By Morgan Smith, Assistant Faith Editor (Courtesy photo/OBU PR department)
Dr. Paul Donnelly spent three decades working in the criminal justice system before coming to OBU to help create a criminal justice major.
He’s been a chief probation officer, a director of state agencies and has worked for correctional institutions, both public and private.
“[I’ve] pretty much done it from bottom to top, in six different states,” Donnelly said.
Donnelly serves as the assistant professor of criminal justice at OBU.
“I think the administration recognized that prospective students were interested in a criminal justice degree,” Donnelly said. “So, they hired me and a couple years ago we put a program together and now we have a criminal justice major.”
One of the purposes of criminal justice education is to remind students, as Chris-tians, not to retreat from the world, but to engage in its issues.
“I think we try really hard to remind Christians that we have an important role to play in the public sphere, and because criminal justice is an important part of our society,” Donnelly said. “We as Christians need to be involved in not just working in the field but in leadership positions in the field.”
Part of working as leaders in the field of criminal justice, Donnelly said, is serving as examples of Christ’s grace, especially toward those who have broken the laws of the land.
“First of all, I think Christians recognize that there’s a spiritual dimension to this issue, that crime is a manifestation of our sinful nature, and that we need to keep that in mind when we’re working with offenders,” he said.
“There’s certainly psychological elements that we need to address, there are larger social structure issues that are important and need to be understood, but there’s also the understanding that this is an issue of disobedience not only against the country but, like all sin, is disobedience of how God created us to live in this world.”
Although the program is still in its infant stages, Donnelly said it’s already proven to be incredibly popular with OBU students. Currently, the program has 38 majors and minors, and he said he expects that number to average around 50 in the coming years.
“A degree in criminal justice, a bachelor’s degree, can lead right to jobs in law enforcement, probation and parole, corrections, working in institutions and non-profits,” he said. “It’s a very marketable major.”
One of Donnelly’s students, senior Shimoya Currie, will graduate with her bachelor’s degree in criminal justice in May.
Originally, Currie said she wanted to be a nurse, but found it difficult to balance a nursing major with her track and field schedule.
“I really wanted to help people, and I thought nursing, at first, would be a great area to help people,” Currie said. “Initially I changed it to sociology, and then I saw that they were going to have a new criminal justice major, and I saw that a criminal justice major was also a way that I could help people.”
Currie said she’s already secured a job with the Pottawatomie County Jail after college.
“I’ll be doing booking,” she said. “Booking inmates as they come in and making sure we have proper documentation of all the inmates when they come in.”
Currie said she believes most of the issues in society stem from both the criminal justice system and a Christian worldview.

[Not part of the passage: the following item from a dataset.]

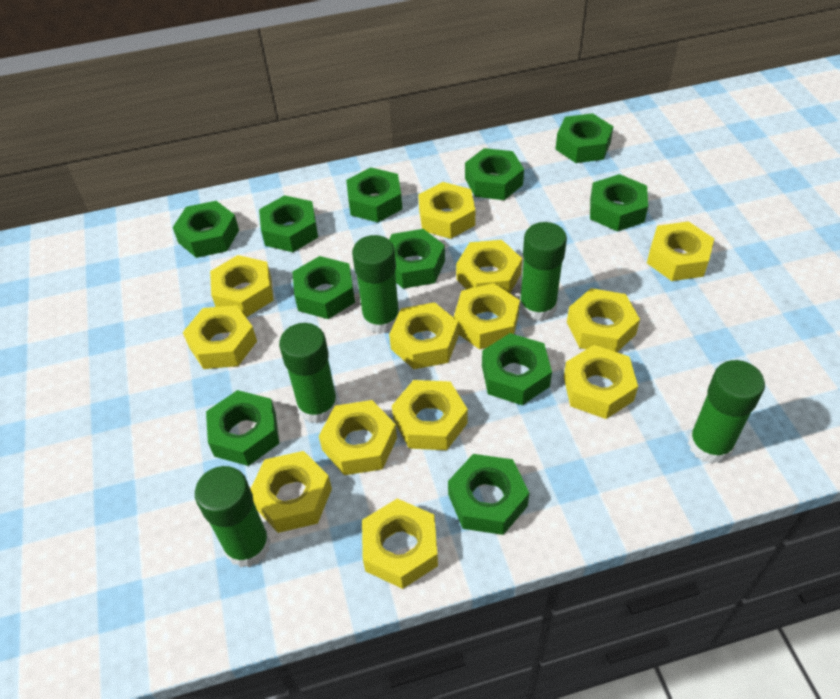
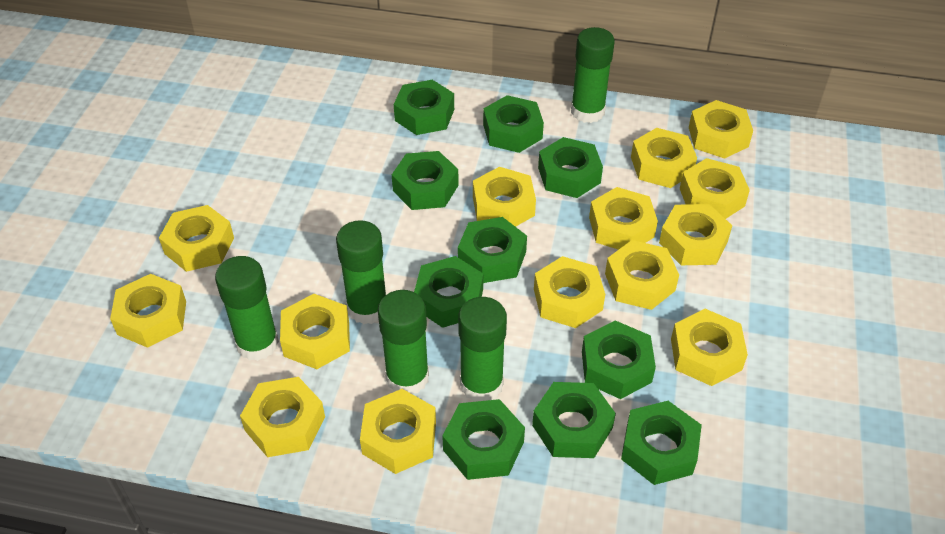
green nut: 11 -> 10
yellow nut: 13 -> 14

“For example, what’s our view on abortion, the death penalty, gun control? All of these come from a criminal justice point of view and they also stem from what you believe in as a Christian as well,” she said. “Before I came in, I didn’t think a lot about it, and I feel like criminal justice kind of molds you to form your own worldview based on the things that you learn, and I think that’s what happened with criminal justice for me.”
Currie said she believes all students should take a criminal justice class at some point, due to its focus on real-world issues.

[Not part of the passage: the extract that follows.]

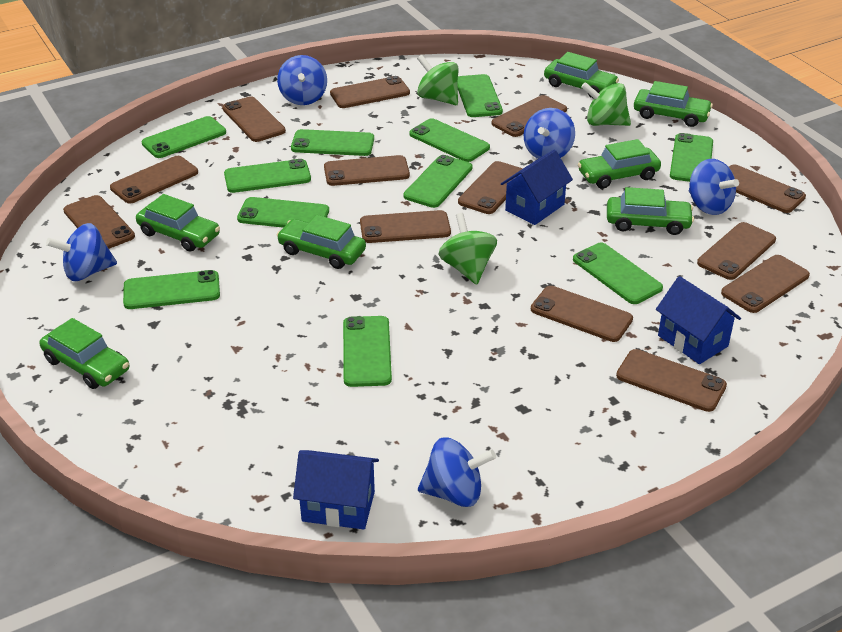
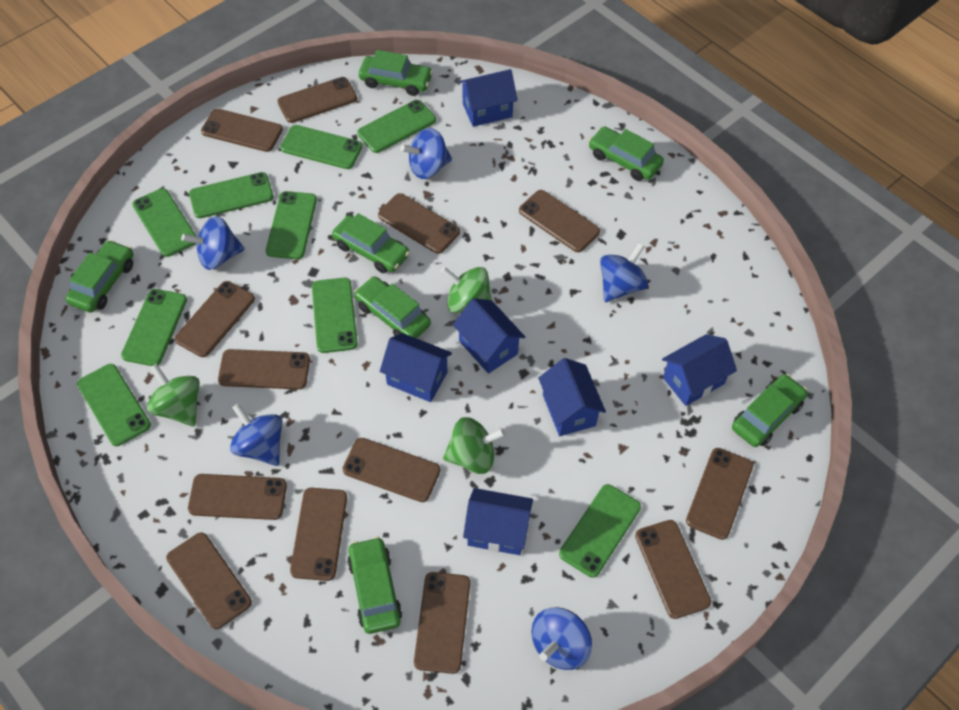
blue house: 3 -> 6
green phone: 11 -> 9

“I feel like, sometimes as humans, we tend to be very calloused towards others and feel like people are deserving of certain treatment,” she said. “For example, one of the issues that I’m very passionate about is mass incarceration, where there’s a heavy influx of inmates in the prison system. As Christians, we’re called to be neighbors and I feel like, as Christians, we should take care of them, guide them down the path, provide jobs for them when they come out.”
Donnelly said he hopes to continue to see the program grow and attract more students in the future.
“The importance of not retreating from the world, not complaining about how bad things are, but being part of the solution,” he said. “We have the answer, we should be out there modeling what a Christian is.”